Repairing Relationships

Building Intimacy and Joy into Your Relationships

Finding Compatibility

Dating with intelligence to find that right person for you.

To date in a heathy manner one must take into account that compatibility issues will inevitably surface once the thrill of the relationship fades. Consider the sad testimony of Academy Award winning actress Halle Berry, fresh from a messy divorce from former Atlanta Braves and New York Yankees star outfielder Dave Justice: " I've learned so much through marriage, and I've learned that, the next time around, I'm going to take the time to find out, 'Do I really like you?' Not 'Do I love you and am in love and do I lust after you', but 'Do I like who you are, and can I laugh with you and play with you?' I think I might take the time to figure that out."

To avoid romantic commitment  with someone of clashing temperaments, one needs to see past the initial physical attraction and charm to your potential partner's compatibility with your own personality style. Psychological experts have compiled indexes of personality types and we recommend using one devised by David Merrill that denotes four general kinds: Analytical, Driven, Expressive and Amiable.

Each personality type has its positive and negative aspects (and many people share from more than one personality type). For example, the Analytical and Amiable are less assertive, while the Driven and Expressive are more in your face. Do you like it when someone stands up for their rights, or are you embarrassed when a  person (with a personality like George Costanza or Elaine Benes from the Seinfeld show) causes a scene if their steak is undercooked or a person at a cocktail party makes a politically incorrect remark?   

The Analytical and Driven are more task oriented, while the Amiable and Expressive are more attentive to the emotional needs of those around them. Would you rather hang out with someone who is focused and achievement oriented,  or do you value having fun along the way? These are important factors in deciding who you would wish to date, much less commit to for eternity.

Given your own range of emotion and assertiveness, you will connect with certain personality types and clash with others.  There is no cookie cutter, one size fits all way to compatibility. You have to do the hard work of finding out where you stand and what you need.

You may be attracted to the Expressive personality type, because they are exciting, funny and charming. However Expressives tend to be talkative, low-achieving, needy and flakey. If you value loyalty over having fun, you may react by choosing to date people with the reliable but introverted Analytical personality.

 The Analytical personality type tends to be thoughtful, organized, dependable, quiet and high achieving. That can be the perfect antidote after a bad experience dating a mercurial Expressive. However, the Analytical also has the negative tendencies of being overly critical, skeptical, humorless and boring. You may react to the critical nature of the Analytical person by dating someone who is Amiable.

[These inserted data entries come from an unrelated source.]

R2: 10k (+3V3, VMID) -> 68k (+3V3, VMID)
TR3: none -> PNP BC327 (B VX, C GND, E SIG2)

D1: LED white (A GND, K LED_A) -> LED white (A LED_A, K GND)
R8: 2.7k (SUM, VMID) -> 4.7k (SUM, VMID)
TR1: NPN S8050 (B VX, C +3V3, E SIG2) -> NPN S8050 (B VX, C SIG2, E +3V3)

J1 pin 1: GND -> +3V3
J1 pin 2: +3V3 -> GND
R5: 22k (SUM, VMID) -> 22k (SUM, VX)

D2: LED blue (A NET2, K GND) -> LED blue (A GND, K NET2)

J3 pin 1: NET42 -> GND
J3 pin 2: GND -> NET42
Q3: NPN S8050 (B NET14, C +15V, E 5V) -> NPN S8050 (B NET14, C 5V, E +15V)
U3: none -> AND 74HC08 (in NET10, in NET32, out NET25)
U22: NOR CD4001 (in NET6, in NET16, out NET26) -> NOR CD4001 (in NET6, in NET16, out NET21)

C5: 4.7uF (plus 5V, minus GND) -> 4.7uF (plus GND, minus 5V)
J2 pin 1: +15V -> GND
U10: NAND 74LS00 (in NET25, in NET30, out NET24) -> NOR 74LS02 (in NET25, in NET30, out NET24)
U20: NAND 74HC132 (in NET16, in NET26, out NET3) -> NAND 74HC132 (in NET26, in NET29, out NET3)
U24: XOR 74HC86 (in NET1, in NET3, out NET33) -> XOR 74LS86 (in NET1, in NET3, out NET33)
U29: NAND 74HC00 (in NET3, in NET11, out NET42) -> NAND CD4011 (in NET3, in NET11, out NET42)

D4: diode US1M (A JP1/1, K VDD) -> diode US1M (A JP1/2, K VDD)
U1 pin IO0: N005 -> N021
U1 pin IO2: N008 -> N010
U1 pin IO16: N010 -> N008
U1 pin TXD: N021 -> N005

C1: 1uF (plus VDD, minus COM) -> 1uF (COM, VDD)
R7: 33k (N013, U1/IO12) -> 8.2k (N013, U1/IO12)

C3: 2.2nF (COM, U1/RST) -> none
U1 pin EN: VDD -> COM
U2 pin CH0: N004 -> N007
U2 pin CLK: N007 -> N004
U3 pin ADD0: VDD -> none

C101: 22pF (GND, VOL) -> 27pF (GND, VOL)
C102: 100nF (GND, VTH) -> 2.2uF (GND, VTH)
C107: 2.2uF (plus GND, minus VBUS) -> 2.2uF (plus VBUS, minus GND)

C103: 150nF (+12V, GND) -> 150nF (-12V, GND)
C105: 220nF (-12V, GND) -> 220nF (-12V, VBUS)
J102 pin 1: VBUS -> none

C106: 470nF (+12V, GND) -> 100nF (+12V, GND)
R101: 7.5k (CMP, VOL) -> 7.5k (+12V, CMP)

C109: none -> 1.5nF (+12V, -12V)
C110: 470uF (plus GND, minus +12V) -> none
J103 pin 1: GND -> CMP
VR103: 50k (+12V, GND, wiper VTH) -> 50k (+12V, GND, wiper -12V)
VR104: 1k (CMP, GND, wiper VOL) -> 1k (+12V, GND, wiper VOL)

The Amiable personality type is friendly, upbeat, even-tempered, non-judgemental, moderately organized and agreeable. What a relief after  that Analytical person! Unfortunately, the Amiable also tends to be indecisive, resent change and will not communicate when they are troubled. The Amiable's poor communication skills and lack of goals may then motivate you to seek out a Driven person,

The Driven personality type is self-assured, innovative, self-motivated, stimulating and a great leader. You really go places with a driven person!  However the Drivens tend to also be cold-blooded and manipulative, unempathetic, impatient and domineering.  So we see through this exercise that there is no perfect person waiting for us out there: it really depends on what you value as an individual and what type of personality complements your personality best. Every general personality type has some repulsive elements that become very hard to ignore once the Honeymoon cools off. We must be willing, with eyes wide open, to accept the good with the bad when we commit to that one person.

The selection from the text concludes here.